Commented out a trace() statement in ejGetLexToken() that appears to have been the culprit. The value of ep->token was being corrupted somewhere in the trace.

Error in dsnprintf(): "%X" format

Summary:

The "%X" format specifier did not correctly cause the function to output uppercase hexadecimal digits.

Fix:

Added support for the "%X" format specifier.

BUG018565 Re-fixed

Summary:

See 2.1.1 release notes (below). This bug fix did not make it into the 2.1.1 release.

Fix:

Corrected code in sockGen.c.

Potential Error in error()

Summary:

If error() is called where the etype parameter is not E_LOG, E_ASSERT, or E_USER, the call to bfreeSafe(B_L, buf) now at line 71 will fail, because 'buf' is randomly initialized.

Fix:

We format a message saying that this is an unknown message type, and in doing so give buf a valid value.

Added Support For Customized Access Control

Summary:

Several users requested a method to control URL access in a hierarchical fashion. For example, users assigned to an 'admin' group might have access to all URLs on the WebServer, and users assigned to the group 'technician' would have access to a smaller set of pages, and users assigned to the group 'users' would perhaps only have access to a set of read-only pages. The built-in WebServer access control system only allows users to access URLs that exactly match their group membership.

Fix:

Added call to a user-supplied function `` bool_t dmfCanAccess(const char_t* userGroup, const char_t* group)``. This function is called from inside umUserCanAccessURL() if the macro qHierarchicalAccess is defined.

Memory Leak in websParseRequest()

Summary:

Memory was being leaked in the code now at line 907 of webs.c.

Fix:

Added a call to bfree().

Intermittent Access Error for CGI Scripts (BUG01937)

Summary:

Pages were occasionally replaced with the message, Access Error: Data follows when trying to obtain CGI generated no output.

Fix:

On multiple CPU systems, it is possible for a CGI application to exit before its output is flushed to disk. The change for this release locates the code that collects the output from the CGI application in a separate routine. In addition to calling that routine from within the CGI application processing loop, it is also called in a brief loop after the CGI application has exited. This extra loop runs for only up to one second while the collected output remains empty. If, after 1 second, the output remains empty, the original course of action is followed (Access Error is reported).

CPU Utilization Hangs at 100% on a Socket Disconnect (BUG01865)

Summary:

This error occurs whenever a user terminates a request before the server has had ample time to service it. This can be simulated by quickly hitting the refresh button on the browser twice in a row, causing the first request to be terminated. The server then enters into a tight loop that utilizes all of its time.

Fix:

Always close the socket prior to a disconnect.

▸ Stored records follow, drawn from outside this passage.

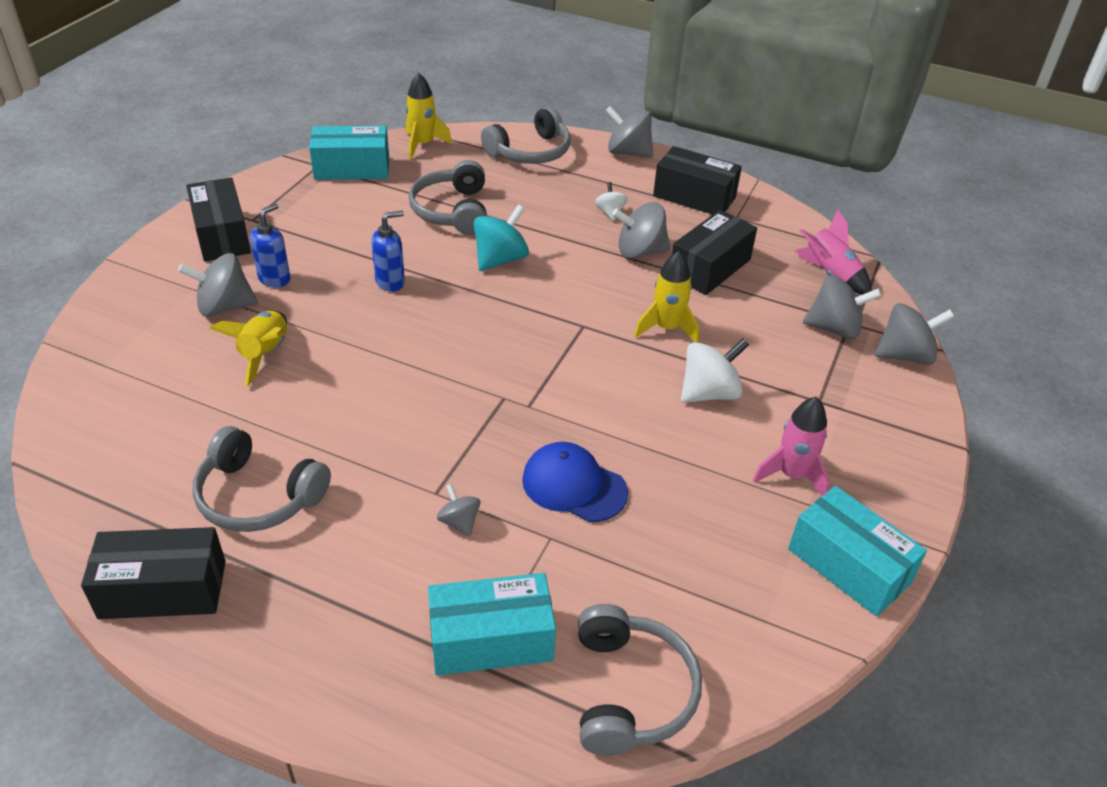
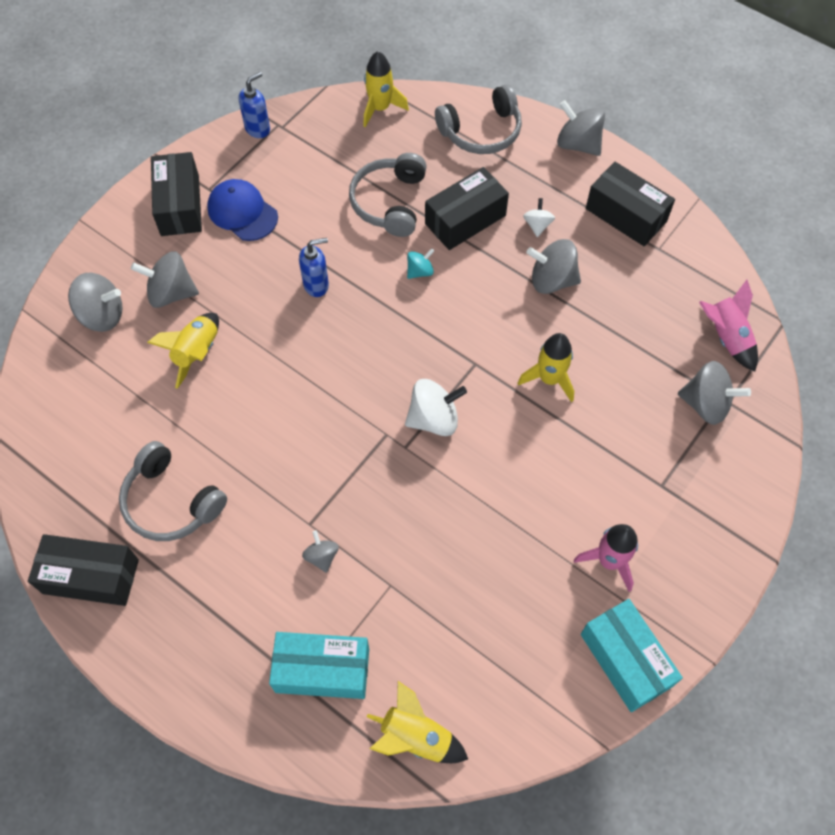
camera: 15 degrees right, 20 degrees up
(275, 279) = (217, 266): blue soap dispenser -> blue soap dispenser (258, 129)
(352, 168) = (308, 133): turquoise box -> none
(500, 259) = (420, 271): turquoise spinning top -> turquoise spinning top, size x0.56
(574, 485) = (422, 537): blue cap -> blue cap (242, 212)
(630, 691) = (415, 737): grey headphones -> yellow rocket
(709, 393) = (565, 460): white spinning top -> white spinning top (434, 419)
(710, 268) = (612, 311): black box -> black box (465, 220)
(905, 355) = (761, 447): grey spinning top -> grey spinning top (102, 315)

Security Features can be Bypassed by Adding an Extra Slash in the URL (BUG01518)

Summary:

By adding an extra slash in a URL, password prompting is bypassed, allowing unrestricted access to secured pages.

Fix:

Remove multiple adjacent occurrences of slashes in the URL before passing it to the security handler.

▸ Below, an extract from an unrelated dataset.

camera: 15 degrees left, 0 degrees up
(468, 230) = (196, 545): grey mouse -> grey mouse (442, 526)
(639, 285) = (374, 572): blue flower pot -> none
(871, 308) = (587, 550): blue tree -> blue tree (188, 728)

Call to websSetVar causes a crash (BUG01938)

Summary:

Whenever a request is not completed while being processed by websGetInput(), a call to websDone is made, followed by an attempt to process the partial request data.

Fix:

Return immediately after closing the socket.

Remove stray semicolon in emfdb.c (BUG01820)

Summary and Fix:

A stray semicolon was removed from this file.